Greipel and his fellow sprinters will find the parcours difficult, with only three officially flat stages to battle for.

That suggests the hilly route of the Giro could favour a punchier rider, with early favourites for stage wins being Australia’s Michael Matthews and classics specialist Tom Boonen.

Other sprinters including Team Sky’s Elia Viviani and Movistar’s Juan Jose Lobato will be looking to minesweep the peloton for lead-out trains as the bulk of their teams protect GC riders.

The Brits

Disappointingly for British cycling fans there is not a single British rider in the 2015 Giro.
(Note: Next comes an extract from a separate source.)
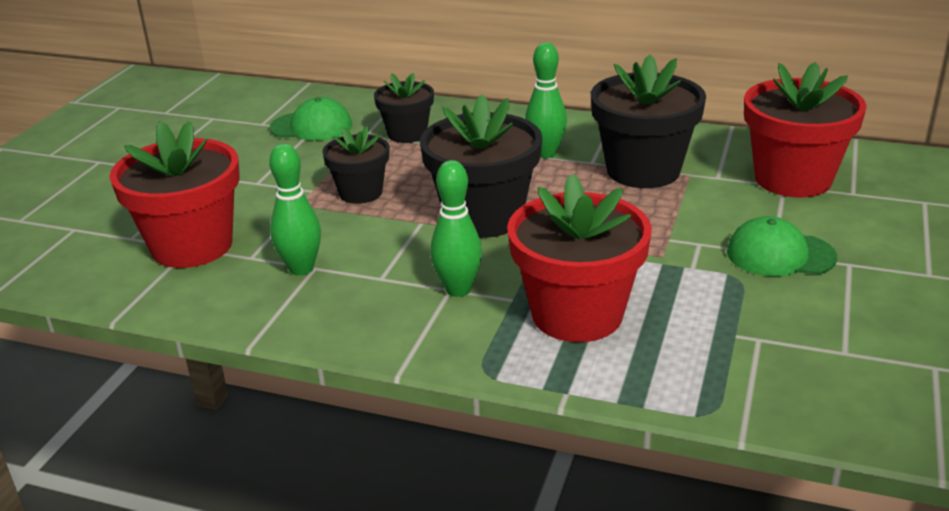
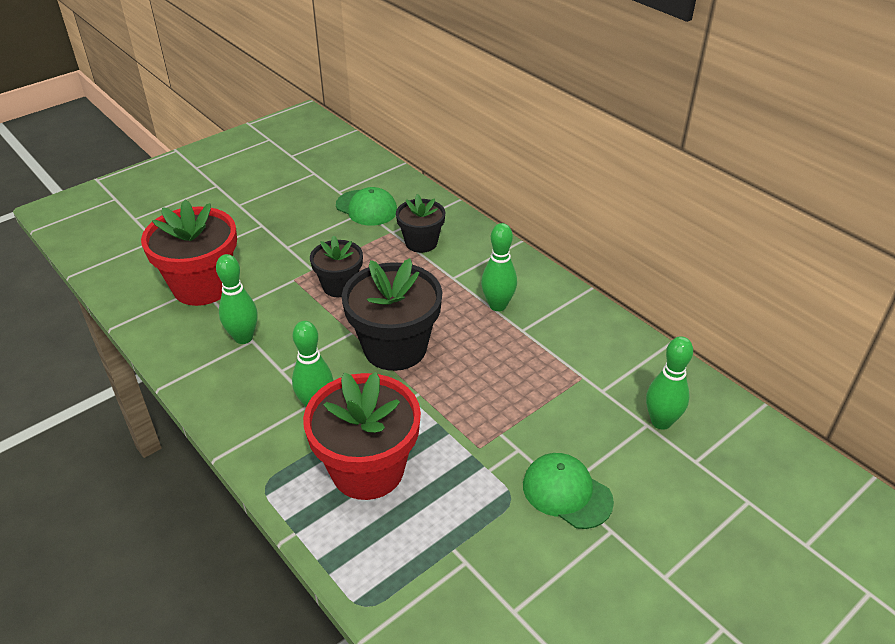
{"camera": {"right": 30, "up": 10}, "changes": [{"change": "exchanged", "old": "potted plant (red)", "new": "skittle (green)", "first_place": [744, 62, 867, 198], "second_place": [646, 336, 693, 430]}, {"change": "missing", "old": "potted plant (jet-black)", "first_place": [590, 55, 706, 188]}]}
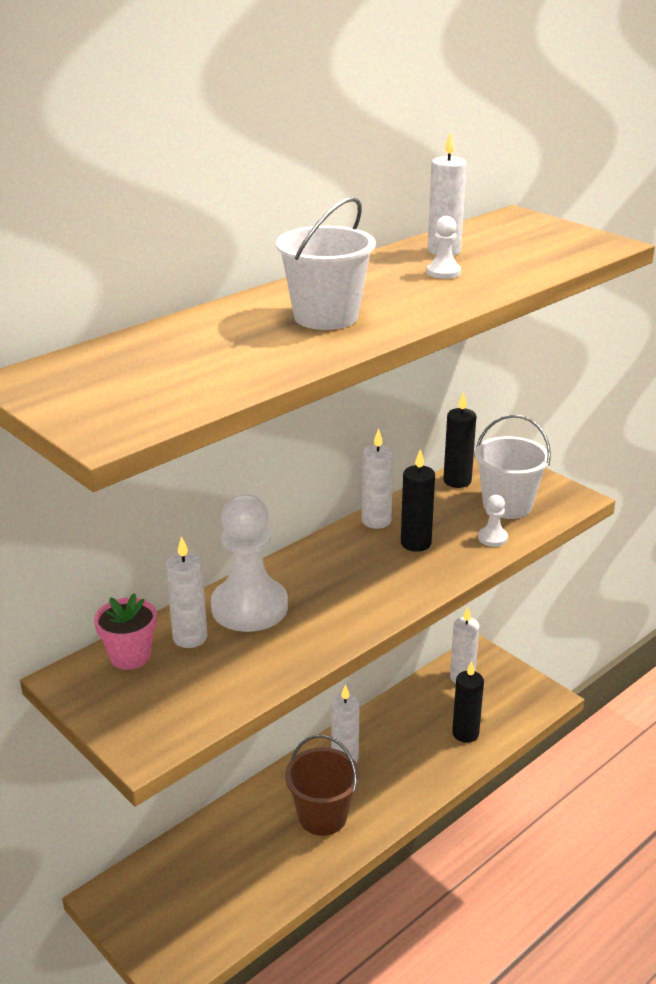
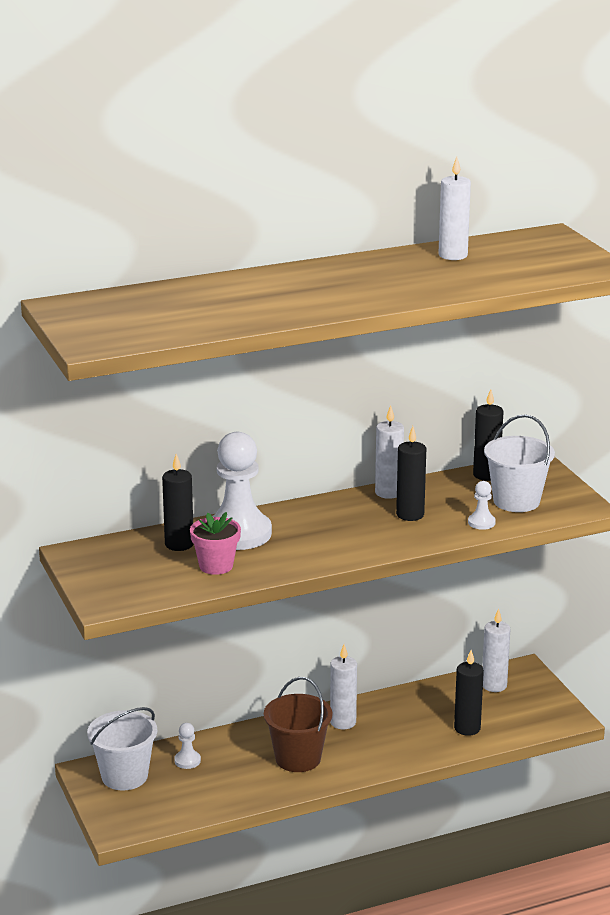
{"camera": {"right": 20, "up": -5}, "changes": [{"change": "relocated", "old": "bucket (snow-white)", "first_place": [276, 197, 376, 330], "second_place": [87, 707, 157, 790]}, {"change": "colour", "old": "pillar candle (snow-white)", "new": "pillar candle (jet-black)", "first_place": [166, 536, 207, 648], "second_place": [162, 454, 194, 551]}, {"change": "relocated", "old": "pawn (snow-white)", "first_place": [427, 216, 461, 279], "second_place": [174, 723, 201, 769]}, {"change": "relocated", "old": "potted plant (rose-pink)", "first_place": [94, 593, 157, 670], "second_place": [190, 512, 241, 575]}]}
Team Sky, the usual proponents of British riders, seem to be massing their star Brits for a tilt at the Tour de France, with Froome, Geraint Thomas, Peter Kennaugh and Ian Stannard all set to feature.

Team Sky have thrown their weight behind Aussie Richie Porte for the Giro, and he can count on support from workhorses Vasil Kiryienka and Bernie Eisel before super-domestiques Leopold Konig and Mikel Nieve chaperone him through the Dolomites.

The fun zones

In usual Giro fashion, the lovely organisers have schemed a brutal route across Italy.

The 21 stages include a mammoth 264km trip on stage seven, a 236km in mountainous roads on stage 19, and the harsh 59.4km TT chucked in for good measure.

No less than six summit finishes adorn the Giro this year, with the queen stage being the long slog to Sestriere, featuring an ascent of the Colle delle Finestre, the last half of which is raced over gravel – making the quest for forward momentum that little bit more difficult.

All things considered, Contador is rightly the favourite for Giro glory. His Tinkoff-Saxo team is arguably the strongest in the race and he will have Roman Kreuziger, Michael Rogers and Ivan Basso at his disposal for the mountains.

The Spaniard’s going to take some beating.